Cyber insurance carriers are facing challenges in adapting to the changing landscape of ransomware attacks. In recent times, attackers have shifted their tactics from encryption to data theft and extortion threats. These threat actors are now pressuring victims to pay by threatening to leak highly sensitive data, such as stolen photos and videos, if the payment demands are not met. This change in tactics has been seen on a large scale, with ransomware groups exploiting zero-day vulnerabilities to access and steal confidential data, without encrypting it. One example is the Clop ransomware gang, which used a vulnerability in Progress Software’s MoveIt Transfer product to steal data from victim organizations.
This trend of data extortion over encryption was highlighted in Crowdstrike’s 2023 Global Threat Report, which showed that 71% of recorded attacks in 2022 were malware-free. Ransomware attacks, specifically, saw a 20% increase in threat actors using data theft and extortion without deploying ransomware. Despite the decline in encryption, ransomware attacks remain profitable. A recent study by cryptocurrency analytics firm Chainalysis revealed a sharp increase in ransomware payments in the first half of 2023, with the Clop group being the most profitable.
The increase in data-centric attacks has raised concerns for cyber insurance carriers. These companies are now re-evaluating their policy requirements and incident response processes to focus more on data security. However, this shift has also led to further challenges for insured organizations. Premium costs have increased, and coverage has been reduced. Insurers are now imposing stricter requirements, such as endpoint detection and response, on their clients. These changes are driven by the increased data breach element and the need for organizations to notify affected parties once data is exfiltrated, even if there is no network disruption.
To mitigate the risks associated with data extortion attacks, cyber insurance carriers and organizations are implementing various strategies. Partnering with cybersecurity vendors is one approach taken by companies like Cysurance, which has formed partnerships with Sophos and Kaseya. These partnerships provide discounted coverage for customers that implement the vendors’ security products. Implementing products that limit the risk of data extortion, establishing broader perimeter security postures, and implementing privileged access management are also crucial steps for organizations.
Another important aspect of adapting to the evolving ransomware landscape is comprehensive insurance language. Insurers are updating their policies to include the deletion of data as a type of recovery. This change reflects the growing concern among organizations that their stolen data may be leaked or misused. By including data deletion as part of the coverage, insurers are providing a means for organizations to mitigate the risks associated with data theft.

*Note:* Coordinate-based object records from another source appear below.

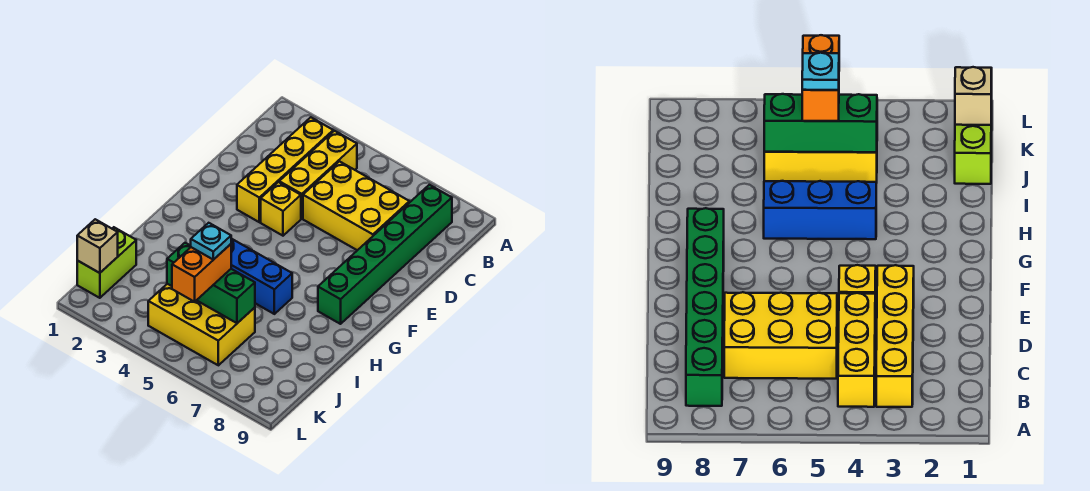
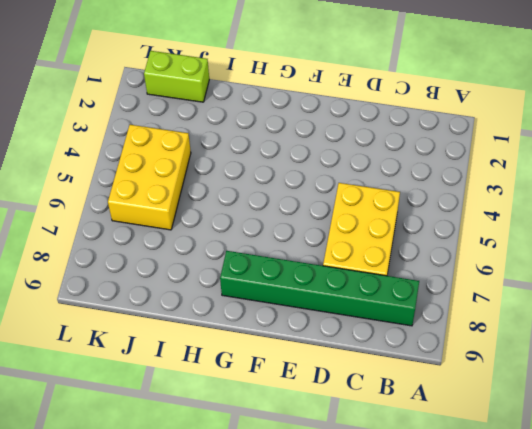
none -> yellow brick B3:E3 level 1
none -> yellow brick B4:D4 level 1
none -> yellow brick E4 level 1

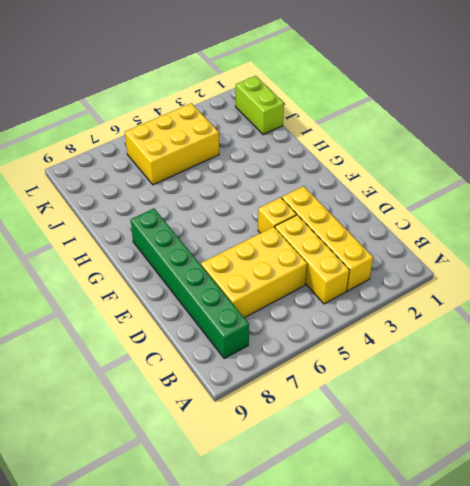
none -> blue brick H4:H6 level 1
none -> green brick J4:J6 level 2
none -> tan brick K1 level 2

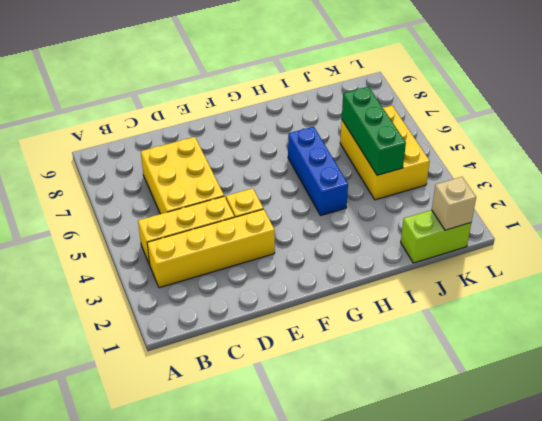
none -> green brick B8:G8 level 1
none -> orange brick J5:K5 level 3
none -> cyan plate J5 level 4

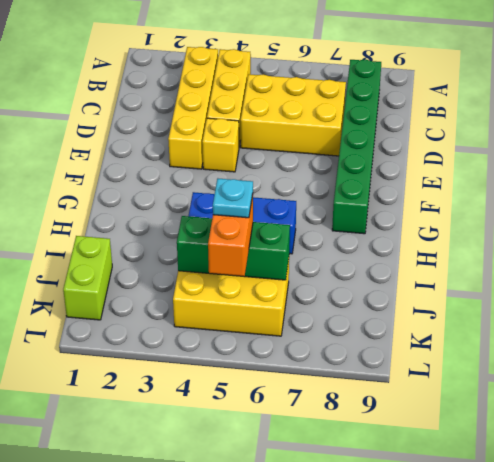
none -> tan brick K1 level 2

Overall, the shift from encryption to data theft and extortion threats in ransomware attacks has posed challenges for cyber insurance carriers. These companies are now re-evaluating their policies and processes to prioritize data security. Insured organizations are facing increased costs and reduced coverage as a result. Implementing comprehensive security measures and partnering with cybersecurity vendors are some of the strategies being adopted to mitigate the risks.